Hi,
USA Fencing is planning to change its governance rules AGAIN. I’m reposting below an online commentary from a friend on the proposed changes to the Bylaws.
You have until November 7th to object. Here is the link to the proposed bylaw changes: Proposed Bylaw Changes
To object you’ll need to fill out the Member Comment Form at the link above. If you don’t say something now, you can’t complain later.
*** REPOST BELOW ***
“Why I Believe the Bylaw Changes are Bad for Members” (by a competitive adult member)
The views expressed here are my own opinions as a member. This commentary is based on publicly available documents and proposed bylaw changes published by USA Fencing. It is intended as fair comment on governance issues. Nothing herein should be construed as a factual claim about the motives, character, or conduct of any individual.
Last year, USA Fencing tried to push through Bylaw changes. These changes seemingly eliminated any semblance of membership governance, putting power completely and eternally in the hands of a board which could handpick their own successors indefinitely with no recourse.
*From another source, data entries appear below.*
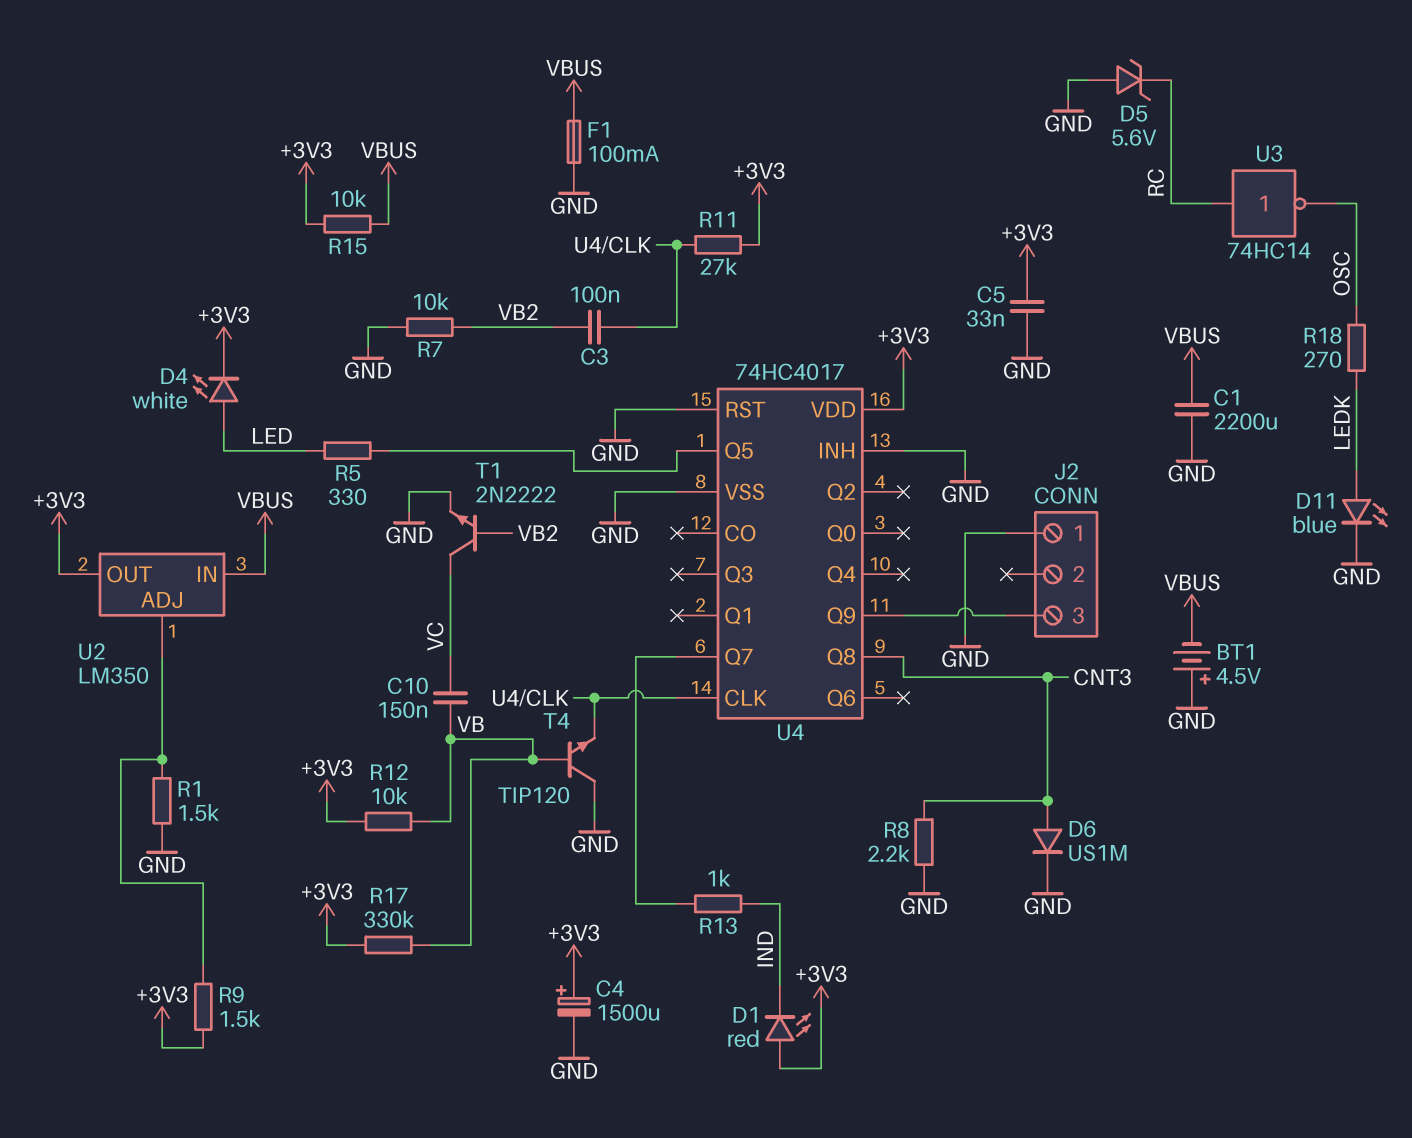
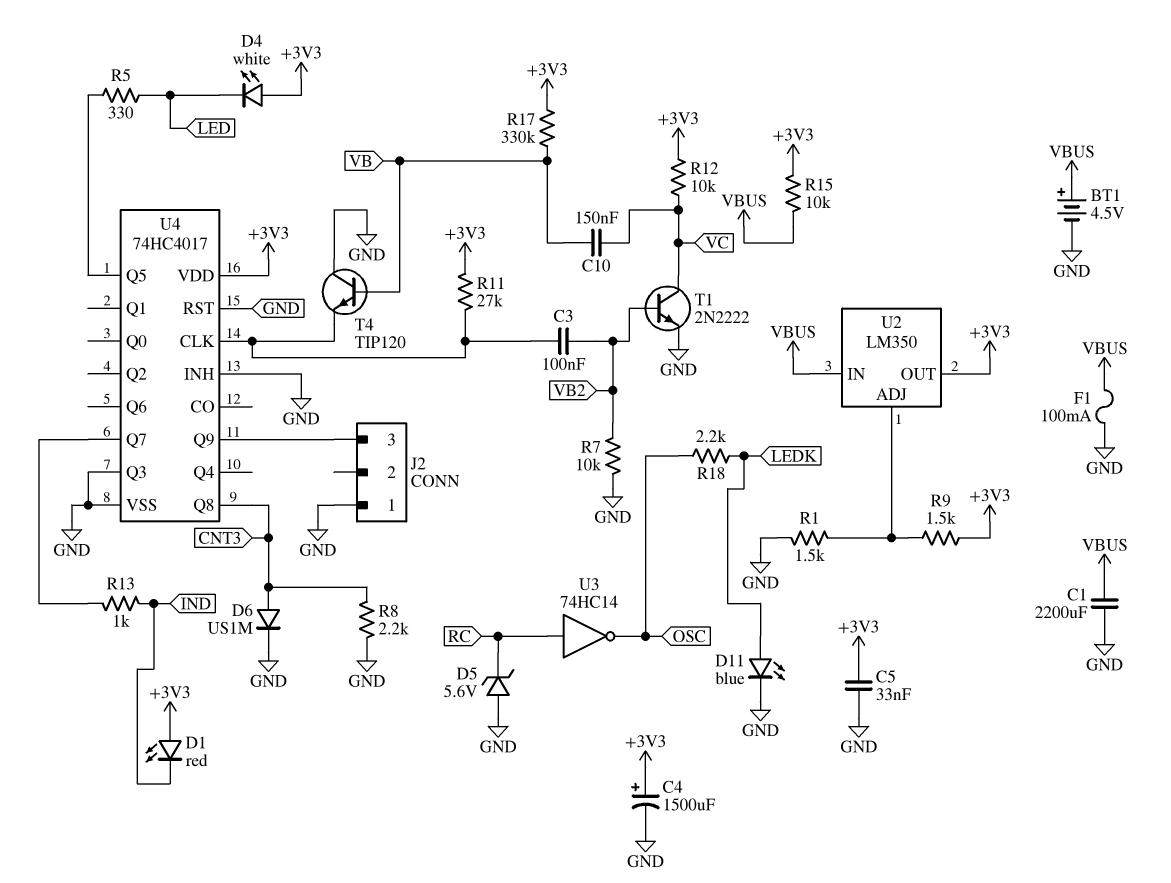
BT1: 4.5V (plus GND, minus VBUS) -> 4.5V (plus VBUS, minus GND)
D4: LED white (A LED, K +3V3) -> LED white (A +3V3, K LED)
R12: 10k (+3V3, VB) -> 10k (+3V3, VC)
R18: 270 (LEDK, OSC) -> 2.2k (LEDK, OSC)
U4 pin Q3: none -> GND

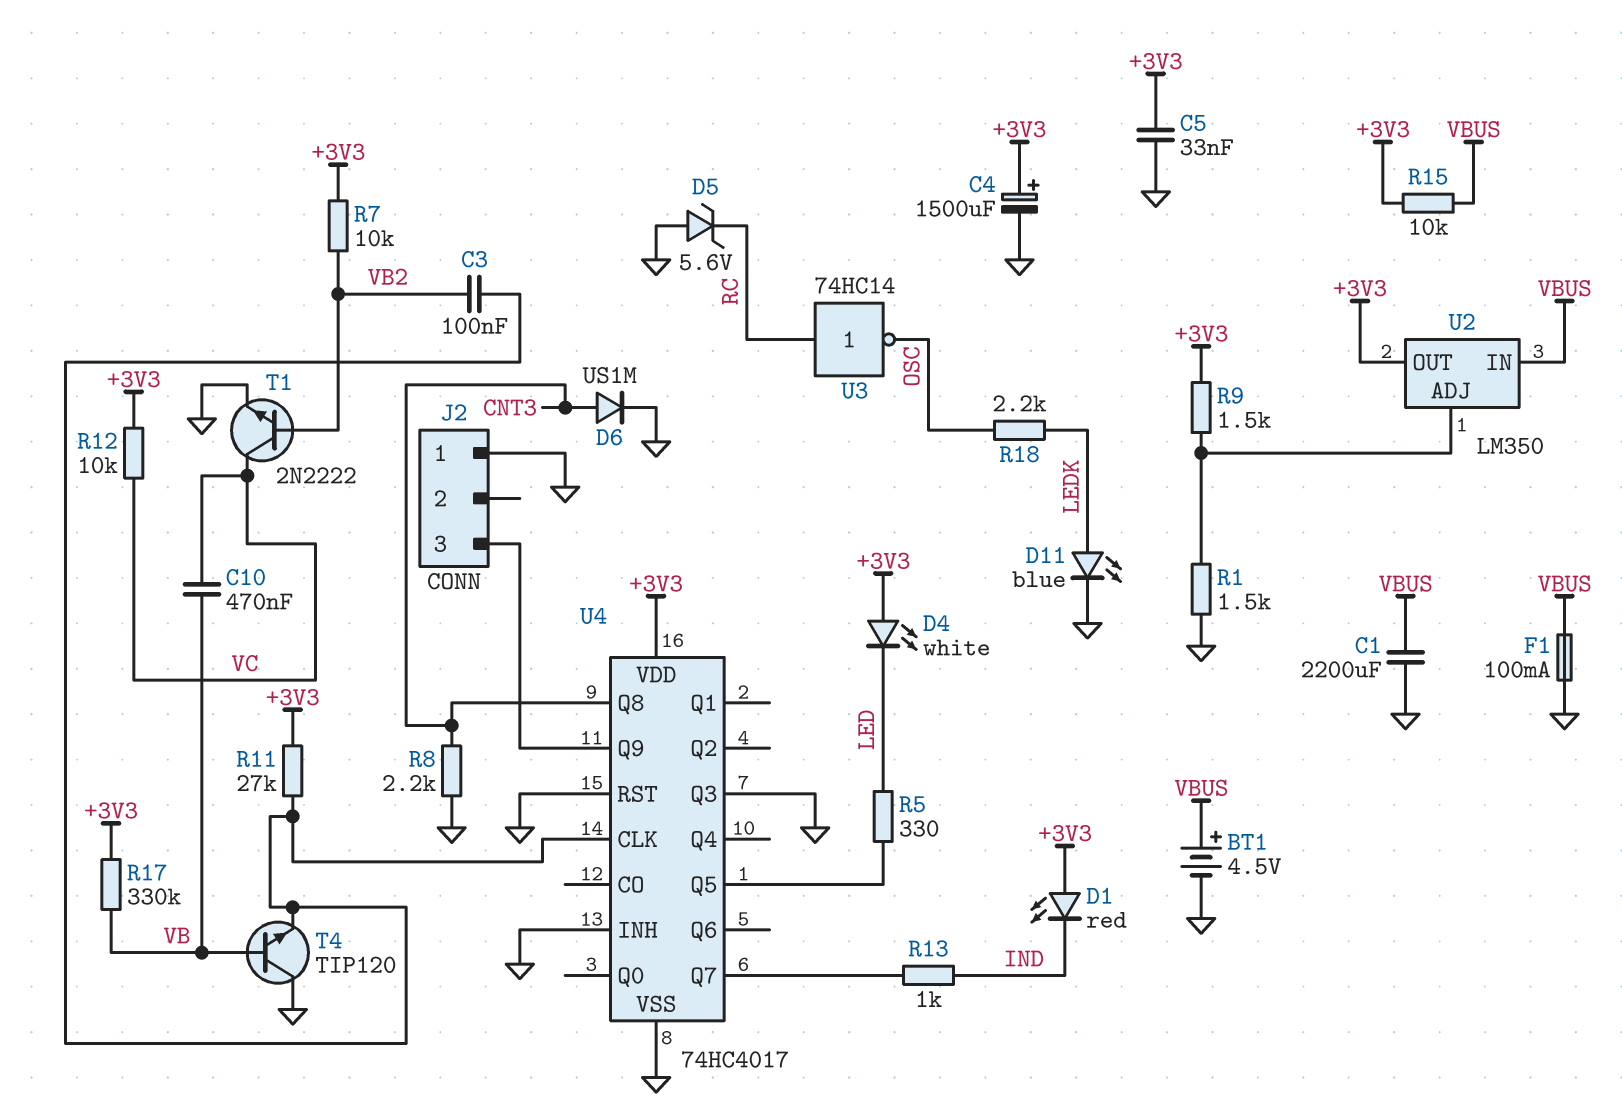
C10: 150nF (VB, VC) -> 470nF (VB, VC)
R7: 10k (GND, VB2) -> 10k (+3V3, VB2)

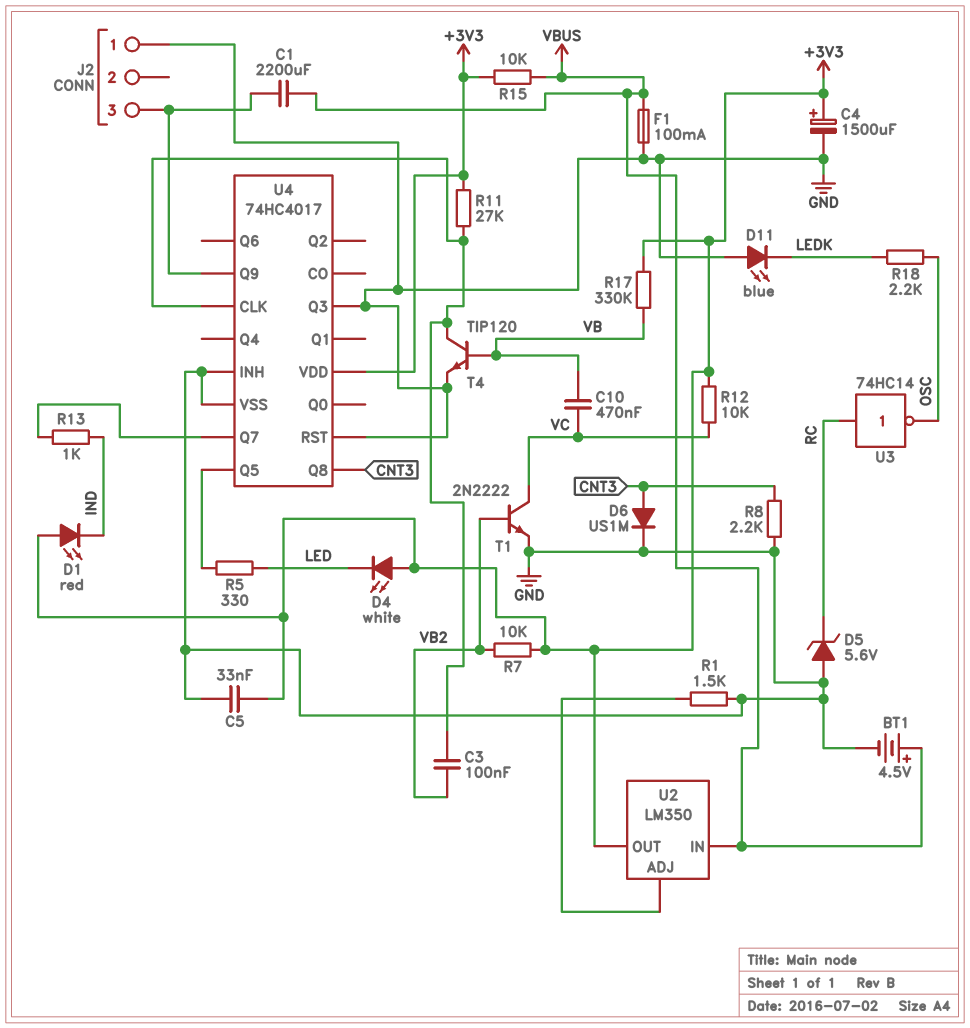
C1: 2200uF (GND, VBUS) -> 2200uF (J2/3, VBUS)
D11: LED blue (A LEDK, K GND) -> LED blue (A GND, K LEDK)
R9: 1.5k (+3V3, U2/ADJ) -> none
T4: NPN TIP120 (B VB, C GND, E U4/CLK) -> NPN TIP120 (B VB, C U4/CLK, E GND)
These new bylaw changes, in my opinion, do much the same. The proposed changes appear to create an illusion of a pathway to membership governance, but with walls so high that it’s all but impossible to achieve.
Let’s start with some math…
Petition Candidates
Proposed Signatures Necessary for a Petition Candidate
Current:
Min Member Signatures: 452
Min Regions: 2
Min Members per Region: 1
Club Signatures: 15
Proposed:
Min Member Signatures: 726
Min Regions: 6
Min Members per Region: 44
Club Signatures: 316
* Based on numbers published on the USA Fencing website
So… instead of needing 452 signatures from 2 regions (with the second region only requiring 1 signature), one would need 726 signatures from across all 6 regions, with a minimum of 44 signatures in each region. Worse, you’d need 316 clubs to sign off on your petition!
We’ll calculate out the time it would take you to get 316 club signatures.
Let’s assume, oh, you’d spend 20 minutes per call with each club owner, and we’ll totally ignore the time it would take just to get a club-owner on the phone (assuming they’re free, you wait for a call-back, etc.) We’ll assume 20% of the club owners reject your request.
It would take you 16 days, calling non-stop from 9am to 5pm, without lunch or breaks, to have that many calls.
Short of a large-scale organizational effort equal to running for President, we will almost certainly never see another petition candidate ever again.
4-4-4
Proposed Board Structure
Current:
At-Large (voted in by members): 5
Athlete (voted in by athlete council): 4
Independent (picked by board): 3
Proposed:
At-Large (voted in by members): 4
Athlete (voted in by athlete council): 4
Independent (picked by board): 4
On the surface, this new structure doesn’t seem all that bad. Yes, one voted-in at-large seat becomes independent but having them all be a “4” looks really fair! Right?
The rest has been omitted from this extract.